Design, synthesis and evaluation of NTM-006-derived analgesics with enhanced potency

Based on the structure of NTM-006, a selective adenosine A₃ receptor (A₃AR) agonist developed by Janssen Pharmaceutica NV, a series of novel analgesics was designed and synthesized. Their analgesic activity was evaluated using the acetic acid-induced writhing model in mice. Among the 46 target compounds, 15 of them exhibited significant inhibition of writhing responses at 100 mg/kg (inhibition rate ≥ 32.89%), with analgesic efficacy comparable to that of the positive controls (NTM-006 and acetaminophen), indicating their potential for further development as analgesic agents. Dose-response studies revealed that compounds 37 and 40 inhibited writhing in a dose-dependent manner within the range of 30-300 mg/kg.
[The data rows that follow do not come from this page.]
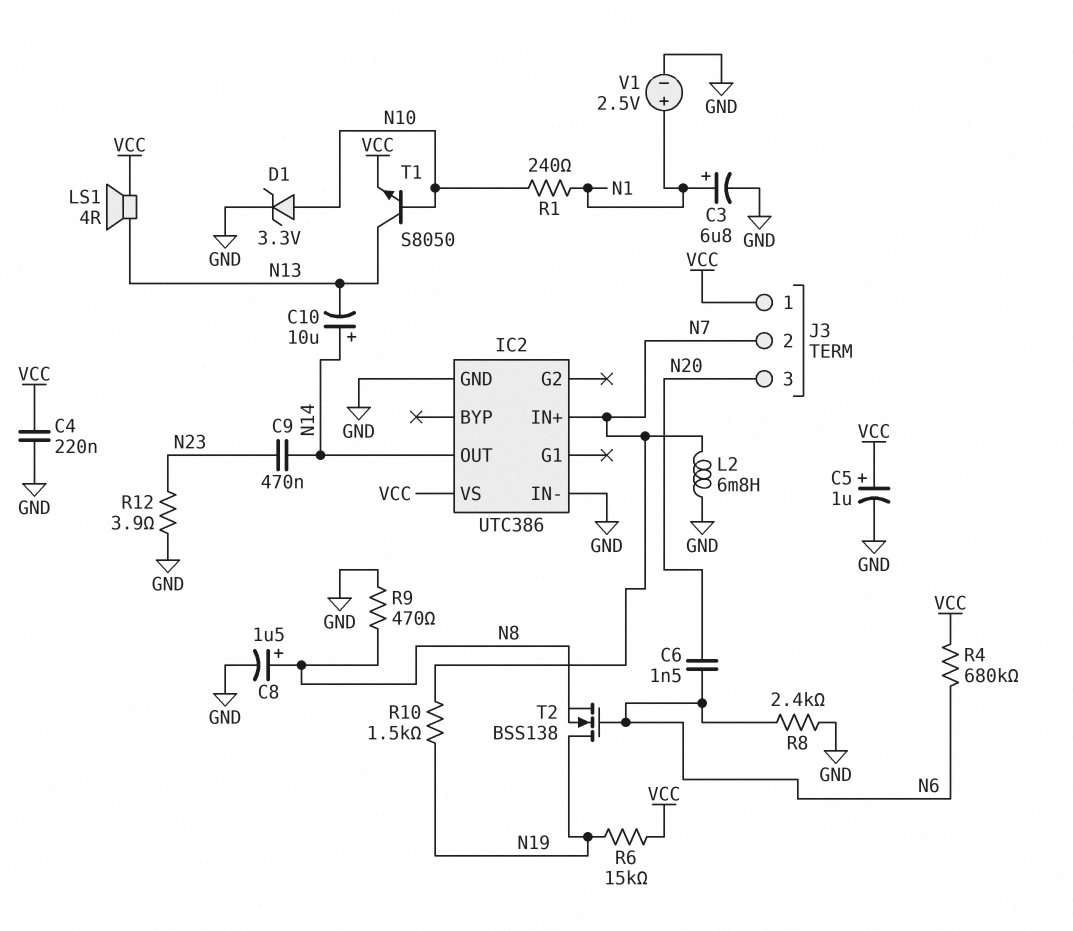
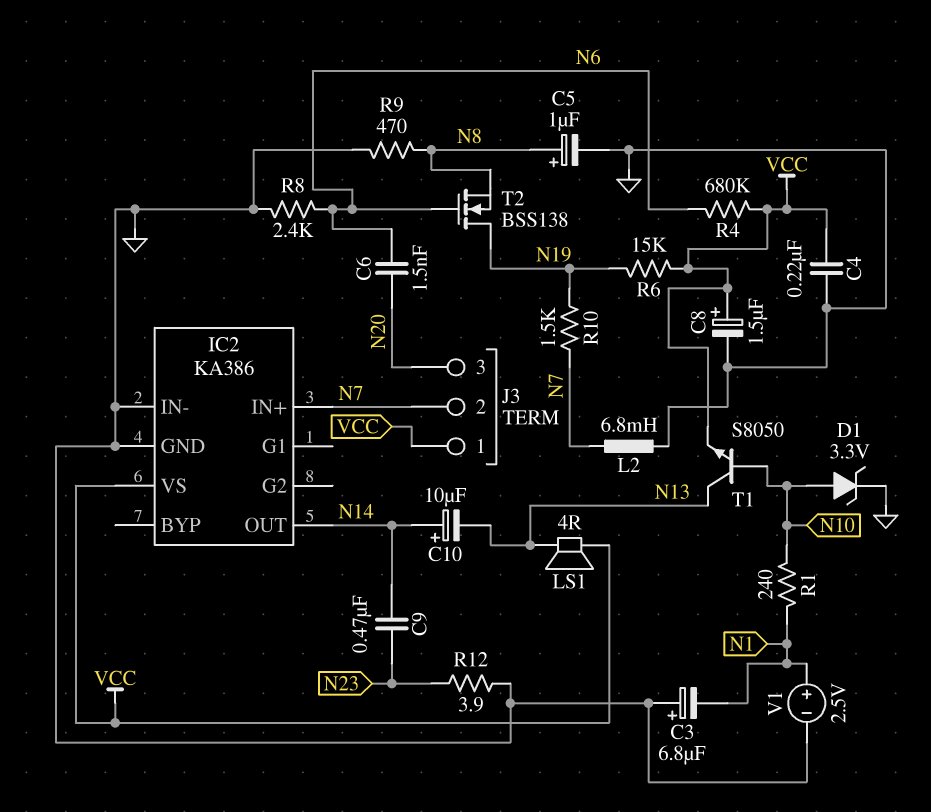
C3: 6.8uF (plus N1, minus GND) -> 6.8uF (plus GND, minus N1)
C5: 1uF (plus VCC, minus GND) -> 1uF (plus N8, minus GND)
C8: 1.5uF (plus N8, minus GND) -> 1.5uF (plus VCC, minus GND)
IC2: UTC386 -> KA386

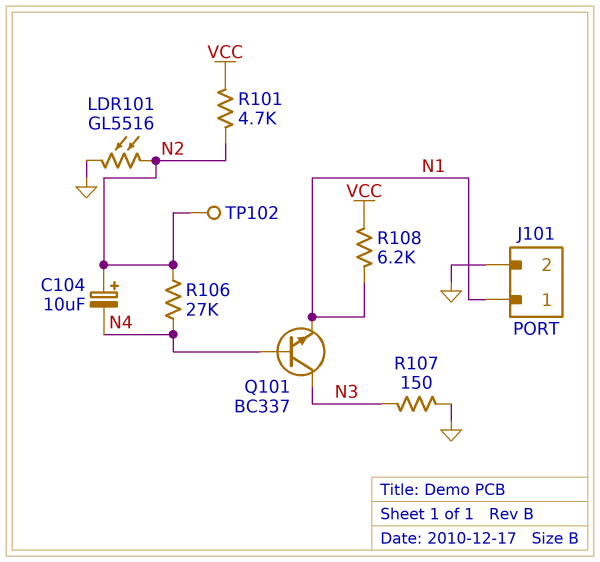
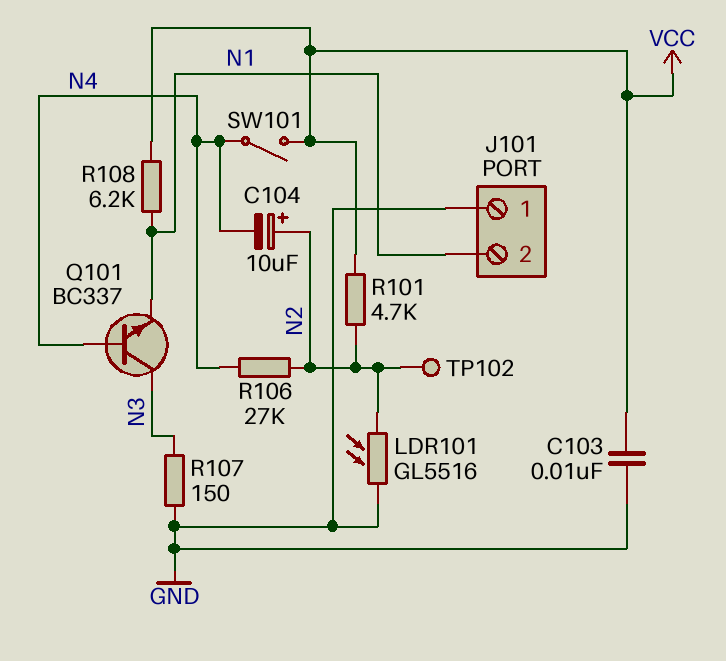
C103: none -> 10nF (GND, VCC)
J101 pin 1: N1 -> GND
J101 pin 2: GND -> N1
SW101: none -> switch (N4, VCC)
Molecular docking further elucidated their potential binding modes with A₃AR, and molecular dynamics (MD) simulations revealed that compound 37 exhibited superior binding affinity and stability toward A₃AR compared to the lead compound NTM-006. The studies of preliminary structure-activity relationships and potential mechanisms of action provided insights for the design and development of novel analgesics targeting A₃AR.

A(3) adenosine receptor (A(3)AR); Analgesics; Dose-effect relationship; Lead optimization; Molecular docking; Molecular dynamics simulation; NTM-006.